I, too, wanted a very small, private wedding ceremony. That meant not inviting the 50 million family members and friends on both sides. We explained to everyone that we loved them, and wised everyone could share this memorable day with us, but we were only able to have a small, very private ceremony at the time, but planned on having a reception later where everyone would be invited. We explained that due to finances and time restraints, a larger wedding just wasn't possible (we didn't out and out say that we didn't want them there! Because we did, but didn't, if that makes sense!!) We started planning a bigger wedding, and I seriously had meltdown! I couldn't do it! So we went back to a small wedding! If people got their feelings hurt, they didn't say, but I told my now husband, ya know, that's there problem. Not to be mean, but it wasn't THEIR day, it was ours, to do with however we wanted. We sent out invitations after the wedding to the "Reception Celebrating Our Marriage" Everyone knew we had gotten married, some just didn't know when. People were thrilled to come to the reception, and understood completely our desires to keep it very small and intimate.

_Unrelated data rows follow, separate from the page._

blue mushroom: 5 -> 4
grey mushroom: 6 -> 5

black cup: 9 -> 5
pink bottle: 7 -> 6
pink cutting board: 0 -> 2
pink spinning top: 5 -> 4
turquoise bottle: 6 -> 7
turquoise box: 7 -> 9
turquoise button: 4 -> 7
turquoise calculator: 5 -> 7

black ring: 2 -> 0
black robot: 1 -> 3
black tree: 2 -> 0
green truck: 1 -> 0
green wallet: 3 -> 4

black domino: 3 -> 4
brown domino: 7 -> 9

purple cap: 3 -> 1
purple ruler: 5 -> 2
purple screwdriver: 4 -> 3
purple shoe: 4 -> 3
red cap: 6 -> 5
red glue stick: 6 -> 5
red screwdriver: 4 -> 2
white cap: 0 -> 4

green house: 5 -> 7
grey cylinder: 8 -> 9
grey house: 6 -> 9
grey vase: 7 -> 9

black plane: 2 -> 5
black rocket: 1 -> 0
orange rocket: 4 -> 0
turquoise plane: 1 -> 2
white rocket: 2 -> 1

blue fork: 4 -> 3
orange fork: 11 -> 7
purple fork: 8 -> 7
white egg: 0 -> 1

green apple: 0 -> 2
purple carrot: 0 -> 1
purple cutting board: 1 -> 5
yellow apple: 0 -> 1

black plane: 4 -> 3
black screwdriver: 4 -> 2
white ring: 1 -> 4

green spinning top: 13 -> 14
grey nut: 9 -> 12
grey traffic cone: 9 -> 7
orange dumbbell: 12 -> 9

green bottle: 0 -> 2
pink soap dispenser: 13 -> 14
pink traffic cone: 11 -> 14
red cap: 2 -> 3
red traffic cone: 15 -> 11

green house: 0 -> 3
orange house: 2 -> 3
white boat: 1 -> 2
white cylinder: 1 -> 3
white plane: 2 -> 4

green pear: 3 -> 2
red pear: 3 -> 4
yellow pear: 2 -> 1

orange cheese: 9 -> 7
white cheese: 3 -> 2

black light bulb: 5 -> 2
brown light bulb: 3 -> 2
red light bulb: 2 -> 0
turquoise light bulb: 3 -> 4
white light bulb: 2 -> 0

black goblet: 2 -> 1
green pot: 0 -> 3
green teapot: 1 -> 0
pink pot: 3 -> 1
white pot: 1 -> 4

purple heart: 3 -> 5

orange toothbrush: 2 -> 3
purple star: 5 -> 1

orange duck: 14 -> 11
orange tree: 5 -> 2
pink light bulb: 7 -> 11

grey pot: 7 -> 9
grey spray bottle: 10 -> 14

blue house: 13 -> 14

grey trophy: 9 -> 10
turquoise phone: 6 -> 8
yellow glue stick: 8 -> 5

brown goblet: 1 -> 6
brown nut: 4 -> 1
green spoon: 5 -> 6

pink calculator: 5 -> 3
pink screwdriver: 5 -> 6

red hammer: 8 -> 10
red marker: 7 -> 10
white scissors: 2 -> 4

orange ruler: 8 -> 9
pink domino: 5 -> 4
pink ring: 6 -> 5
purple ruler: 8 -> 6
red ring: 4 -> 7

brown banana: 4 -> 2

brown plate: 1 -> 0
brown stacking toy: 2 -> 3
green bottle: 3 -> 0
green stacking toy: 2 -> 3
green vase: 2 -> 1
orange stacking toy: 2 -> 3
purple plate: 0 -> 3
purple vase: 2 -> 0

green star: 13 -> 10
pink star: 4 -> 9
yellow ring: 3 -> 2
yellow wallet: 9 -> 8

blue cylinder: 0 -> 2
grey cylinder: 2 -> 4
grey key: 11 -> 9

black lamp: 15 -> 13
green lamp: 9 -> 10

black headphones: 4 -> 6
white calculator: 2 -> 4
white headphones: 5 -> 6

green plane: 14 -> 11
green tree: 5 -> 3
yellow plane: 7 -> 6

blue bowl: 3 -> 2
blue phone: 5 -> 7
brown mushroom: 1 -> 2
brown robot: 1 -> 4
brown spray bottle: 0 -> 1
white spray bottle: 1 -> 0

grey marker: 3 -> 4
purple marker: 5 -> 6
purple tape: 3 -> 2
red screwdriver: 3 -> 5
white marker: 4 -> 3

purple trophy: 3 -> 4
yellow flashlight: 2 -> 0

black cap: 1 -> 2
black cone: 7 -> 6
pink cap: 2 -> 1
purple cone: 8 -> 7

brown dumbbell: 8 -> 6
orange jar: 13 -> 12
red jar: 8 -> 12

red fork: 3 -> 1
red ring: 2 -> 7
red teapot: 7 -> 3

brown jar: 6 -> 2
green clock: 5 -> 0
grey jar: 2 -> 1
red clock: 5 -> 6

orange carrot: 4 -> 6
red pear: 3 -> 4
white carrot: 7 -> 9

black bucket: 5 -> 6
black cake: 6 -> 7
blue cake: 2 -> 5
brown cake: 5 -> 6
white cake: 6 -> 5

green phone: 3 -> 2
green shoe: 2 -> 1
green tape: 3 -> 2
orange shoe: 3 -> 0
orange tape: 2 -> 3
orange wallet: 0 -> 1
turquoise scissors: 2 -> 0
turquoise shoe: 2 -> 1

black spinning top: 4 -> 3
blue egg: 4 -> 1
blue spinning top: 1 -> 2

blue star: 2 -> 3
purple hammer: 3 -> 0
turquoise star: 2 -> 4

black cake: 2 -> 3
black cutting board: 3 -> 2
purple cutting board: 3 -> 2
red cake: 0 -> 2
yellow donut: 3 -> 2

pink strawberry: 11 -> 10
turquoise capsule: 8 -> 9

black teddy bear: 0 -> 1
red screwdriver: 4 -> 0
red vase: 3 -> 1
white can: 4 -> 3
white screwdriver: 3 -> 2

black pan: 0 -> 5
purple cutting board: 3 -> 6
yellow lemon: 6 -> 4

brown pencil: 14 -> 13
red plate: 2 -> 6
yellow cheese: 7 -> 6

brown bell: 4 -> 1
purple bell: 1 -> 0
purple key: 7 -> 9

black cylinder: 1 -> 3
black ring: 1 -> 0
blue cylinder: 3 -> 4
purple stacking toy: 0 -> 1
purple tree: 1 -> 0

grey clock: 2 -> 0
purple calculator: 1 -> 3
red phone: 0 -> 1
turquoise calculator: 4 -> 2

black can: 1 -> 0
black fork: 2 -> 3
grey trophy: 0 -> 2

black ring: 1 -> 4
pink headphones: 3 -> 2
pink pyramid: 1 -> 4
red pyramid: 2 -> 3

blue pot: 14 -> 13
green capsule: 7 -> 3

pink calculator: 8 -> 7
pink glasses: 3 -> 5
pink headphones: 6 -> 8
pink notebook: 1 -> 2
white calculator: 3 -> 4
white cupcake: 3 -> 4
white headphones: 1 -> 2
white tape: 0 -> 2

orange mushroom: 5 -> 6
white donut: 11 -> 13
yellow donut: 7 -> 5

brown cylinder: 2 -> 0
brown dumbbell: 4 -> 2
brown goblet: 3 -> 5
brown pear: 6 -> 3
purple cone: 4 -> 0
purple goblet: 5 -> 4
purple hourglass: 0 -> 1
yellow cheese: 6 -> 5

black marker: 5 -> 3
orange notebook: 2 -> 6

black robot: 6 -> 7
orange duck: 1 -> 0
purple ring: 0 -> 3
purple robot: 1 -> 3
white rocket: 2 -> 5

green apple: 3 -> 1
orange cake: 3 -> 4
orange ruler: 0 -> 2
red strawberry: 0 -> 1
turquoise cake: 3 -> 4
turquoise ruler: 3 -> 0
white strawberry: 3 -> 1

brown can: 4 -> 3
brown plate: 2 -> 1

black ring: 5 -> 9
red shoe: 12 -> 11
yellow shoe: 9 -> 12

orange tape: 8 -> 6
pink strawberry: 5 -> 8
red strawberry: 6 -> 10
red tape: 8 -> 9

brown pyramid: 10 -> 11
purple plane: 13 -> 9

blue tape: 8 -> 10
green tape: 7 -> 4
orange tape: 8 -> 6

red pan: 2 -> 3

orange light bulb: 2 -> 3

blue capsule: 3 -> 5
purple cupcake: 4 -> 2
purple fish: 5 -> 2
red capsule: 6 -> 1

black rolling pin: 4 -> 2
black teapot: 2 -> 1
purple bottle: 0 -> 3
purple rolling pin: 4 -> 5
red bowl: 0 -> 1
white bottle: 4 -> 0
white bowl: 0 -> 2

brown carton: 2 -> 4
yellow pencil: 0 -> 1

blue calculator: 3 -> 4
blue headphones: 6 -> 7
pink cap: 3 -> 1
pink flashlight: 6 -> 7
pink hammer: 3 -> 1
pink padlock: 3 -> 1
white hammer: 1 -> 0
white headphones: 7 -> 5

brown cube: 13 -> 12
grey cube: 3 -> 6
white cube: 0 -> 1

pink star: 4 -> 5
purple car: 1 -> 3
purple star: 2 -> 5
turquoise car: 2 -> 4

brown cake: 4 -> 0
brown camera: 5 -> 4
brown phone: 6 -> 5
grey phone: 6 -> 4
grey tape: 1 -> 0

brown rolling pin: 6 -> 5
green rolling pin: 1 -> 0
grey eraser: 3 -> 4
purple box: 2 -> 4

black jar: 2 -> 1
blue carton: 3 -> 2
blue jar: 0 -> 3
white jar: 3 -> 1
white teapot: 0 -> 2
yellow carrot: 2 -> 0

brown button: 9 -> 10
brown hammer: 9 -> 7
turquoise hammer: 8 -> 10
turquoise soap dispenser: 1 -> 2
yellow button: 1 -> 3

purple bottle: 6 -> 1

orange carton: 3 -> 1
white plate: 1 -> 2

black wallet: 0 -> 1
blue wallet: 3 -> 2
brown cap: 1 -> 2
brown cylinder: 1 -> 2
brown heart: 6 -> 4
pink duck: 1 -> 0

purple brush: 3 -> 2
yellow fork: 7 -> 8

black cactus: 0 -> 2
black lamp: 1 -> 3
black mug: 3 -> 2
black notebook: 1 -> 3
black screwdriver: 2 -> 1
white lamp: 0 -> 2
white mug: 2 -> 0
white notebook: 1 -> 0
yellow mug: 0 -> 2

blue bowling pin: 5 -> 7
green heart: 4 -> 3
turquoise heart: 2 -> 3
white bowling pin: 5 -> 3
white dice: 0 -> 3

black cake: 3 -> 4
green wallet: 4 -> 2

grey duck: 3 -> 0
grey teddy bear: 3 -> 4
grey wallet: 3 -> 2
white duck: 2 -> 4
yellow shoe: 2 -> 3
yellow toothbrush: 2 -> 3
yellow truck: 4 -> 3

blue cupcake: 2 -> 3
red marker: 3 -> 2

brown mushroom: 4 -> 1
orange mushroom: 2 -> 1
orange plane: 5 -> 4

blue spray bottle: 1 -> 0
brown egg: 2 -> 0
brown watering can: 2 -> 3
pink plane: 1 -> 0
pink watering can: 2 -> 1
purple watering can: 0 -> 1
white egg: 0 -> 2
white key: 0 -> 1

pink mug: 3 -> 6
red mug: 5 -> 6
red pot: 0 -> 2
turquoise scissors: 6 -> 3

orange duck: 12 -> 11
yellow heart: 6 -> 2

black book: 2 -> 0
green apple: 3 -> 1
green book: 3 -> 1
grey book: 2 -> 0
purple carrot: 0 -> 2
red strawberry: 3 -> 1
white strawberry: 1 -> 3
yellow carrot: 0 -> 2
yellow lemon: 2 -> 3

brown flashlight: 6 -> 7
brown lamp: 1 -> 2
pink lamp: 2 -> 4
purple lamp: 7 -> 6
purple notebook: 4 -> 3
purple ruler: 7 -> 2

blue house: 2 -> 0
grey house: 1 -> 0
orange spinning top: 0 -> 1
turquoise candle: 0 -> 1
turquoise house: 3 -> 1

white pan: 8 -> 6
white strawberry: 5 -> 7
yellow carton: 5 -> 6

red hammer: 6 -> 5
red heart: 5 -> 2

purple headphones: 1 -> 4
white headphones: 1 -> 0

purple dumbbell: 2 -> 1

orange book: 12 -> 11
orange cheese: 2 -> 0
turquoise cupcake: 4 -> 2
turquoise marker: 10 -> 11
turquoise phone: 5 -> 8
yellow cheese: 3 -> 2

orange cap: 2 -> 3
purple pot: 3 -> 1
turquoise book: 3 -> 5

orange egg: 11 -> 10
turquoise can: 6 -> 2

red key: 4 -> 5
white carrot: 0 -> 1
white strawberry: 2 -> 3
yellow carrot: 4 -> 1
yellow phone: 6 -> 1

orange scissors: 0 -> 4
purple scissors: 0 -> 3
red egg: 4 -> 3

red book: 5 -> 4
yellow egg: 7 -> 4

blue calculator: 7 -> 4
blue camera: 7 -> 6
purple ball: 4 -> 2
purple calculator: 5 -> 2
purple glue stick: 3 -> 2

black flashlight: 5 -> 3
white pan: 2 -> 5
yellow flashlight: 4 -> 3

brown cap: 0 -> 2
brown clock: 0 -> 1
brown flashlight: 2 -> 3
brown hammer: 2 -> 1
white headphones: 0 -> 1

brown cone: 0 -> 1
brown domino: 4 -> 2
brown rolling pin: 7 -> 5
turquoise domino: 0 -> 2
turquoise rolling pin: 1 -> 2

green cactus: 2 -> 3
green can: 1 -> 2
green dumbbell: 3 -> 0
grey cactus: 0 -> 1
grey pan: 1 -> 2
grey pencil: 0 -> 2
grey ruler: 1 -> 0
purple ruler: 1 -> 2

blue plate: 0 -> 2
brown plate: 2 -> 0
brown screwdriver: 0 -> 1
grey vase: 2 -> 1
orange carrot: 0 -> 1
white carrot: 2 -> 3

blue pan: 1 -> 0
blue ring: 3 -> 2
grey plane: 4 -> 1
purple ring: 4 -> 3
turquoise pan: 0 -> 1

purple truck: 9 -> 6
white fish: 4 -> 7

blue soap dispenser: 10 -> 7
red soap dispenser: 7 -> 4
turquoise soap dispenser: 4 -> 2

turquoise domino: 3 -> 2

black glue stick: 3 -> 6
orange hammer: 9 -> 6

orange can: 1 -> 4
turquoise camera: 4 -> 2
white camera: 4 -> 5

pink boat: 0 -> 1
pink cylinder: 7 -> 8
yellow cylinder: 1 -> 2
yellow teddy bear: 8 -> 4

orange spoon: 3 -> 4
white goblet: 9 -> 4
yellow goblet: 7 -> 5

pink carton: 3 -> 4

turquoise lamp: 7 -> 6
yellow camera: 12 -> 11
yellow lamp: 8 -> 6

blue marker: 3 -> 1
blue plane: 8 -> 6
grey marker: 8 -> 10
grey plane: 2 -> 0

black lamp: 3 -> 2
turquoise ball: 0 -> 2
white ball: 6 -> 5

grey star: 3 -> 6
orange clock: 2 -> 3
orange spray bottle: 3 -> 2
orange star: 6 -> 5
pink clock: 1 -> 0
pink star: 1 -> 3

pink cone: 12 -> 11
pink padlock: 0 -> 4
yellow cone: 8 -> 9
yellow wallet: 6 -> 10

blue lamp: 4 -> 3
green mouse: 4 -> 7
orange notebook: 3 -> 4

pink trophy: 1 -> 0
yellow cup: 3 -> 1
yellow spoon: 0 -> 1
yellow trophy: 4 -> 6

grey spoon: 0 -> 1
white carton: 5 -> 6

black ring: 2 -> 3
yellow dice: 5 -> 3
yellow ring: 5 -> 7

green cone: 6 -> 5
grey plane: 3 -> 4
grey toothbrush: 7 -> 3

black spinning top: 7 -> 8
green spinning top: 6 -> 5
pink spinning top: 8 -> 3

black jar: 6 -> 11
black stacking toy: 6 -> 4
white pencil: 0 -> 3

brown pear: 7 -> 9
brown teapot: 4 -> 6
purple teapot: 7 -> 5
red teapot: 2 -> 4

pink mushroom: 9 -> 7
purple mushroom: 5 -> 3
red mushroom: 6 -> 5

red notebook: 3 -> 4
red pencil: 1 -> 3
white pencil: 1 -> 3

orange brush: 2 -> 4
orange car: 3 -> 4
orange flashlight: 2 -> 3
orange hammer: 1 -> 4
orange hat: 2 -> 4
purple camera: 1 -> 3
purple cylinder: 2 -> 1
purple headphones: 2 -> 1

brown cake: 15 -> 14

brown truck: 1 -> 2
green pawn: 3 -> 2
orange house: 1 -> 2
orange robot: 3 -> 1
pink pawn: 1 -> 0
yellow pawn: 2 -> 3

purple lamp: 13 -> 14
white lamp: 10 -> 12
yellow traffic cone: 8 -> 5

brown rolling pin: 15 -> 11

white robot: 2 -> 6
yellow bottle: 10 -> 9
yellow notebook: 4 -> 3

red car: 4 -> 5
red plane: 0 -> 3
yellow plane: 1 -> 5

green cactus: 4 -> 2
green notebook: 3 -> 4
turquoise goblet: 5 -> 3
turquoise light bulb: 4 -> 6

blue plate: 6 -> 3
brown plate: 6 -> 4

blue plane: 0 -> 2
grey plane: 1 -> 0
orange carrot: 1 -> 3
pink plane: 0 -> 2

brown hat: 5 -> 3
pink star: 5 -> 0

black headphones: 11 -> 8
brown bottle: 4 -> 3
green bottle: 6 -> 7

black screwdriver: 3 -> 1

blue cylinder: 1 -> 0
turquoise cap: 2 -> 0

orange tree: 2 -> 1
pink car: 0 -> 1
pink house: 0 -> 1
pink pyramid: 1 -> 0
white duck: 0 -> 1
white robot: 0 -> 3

We did end up having a few more people come than originally planned (to the wedding), but it was still a very small ceremony, and it was so much more relaxing. I wouldn't have done it any other way.
You can't worry about making everyone happy on your day. There is always going to be someone that is unhappy, but it should not be you or your fiance. I kept telling my husband that when we were planning. Everyone was telling us how we needed to do what, and acting all offended if we didn't do it their way, but again, this was OUR day! We wanted it to be special, and it was. Many people we loved did not come to our ceremony, because when you start to invite one, you think of another, who asks about another, and the list keeps growing. We had to just invite those closest.
Send out announcements for your post wedding celebration. With ours we included a picture from our wedding that had our names and date of wedding on it. All you have to write is that you were married and you want to invite these people to come celebrate your marriage with you! People were too happy for us when they got our invitations to be angry they weren't invited. Start a website, and on there, explain a couple of times that the ceremony itself is private, but the reception/party is open to all your loved ones!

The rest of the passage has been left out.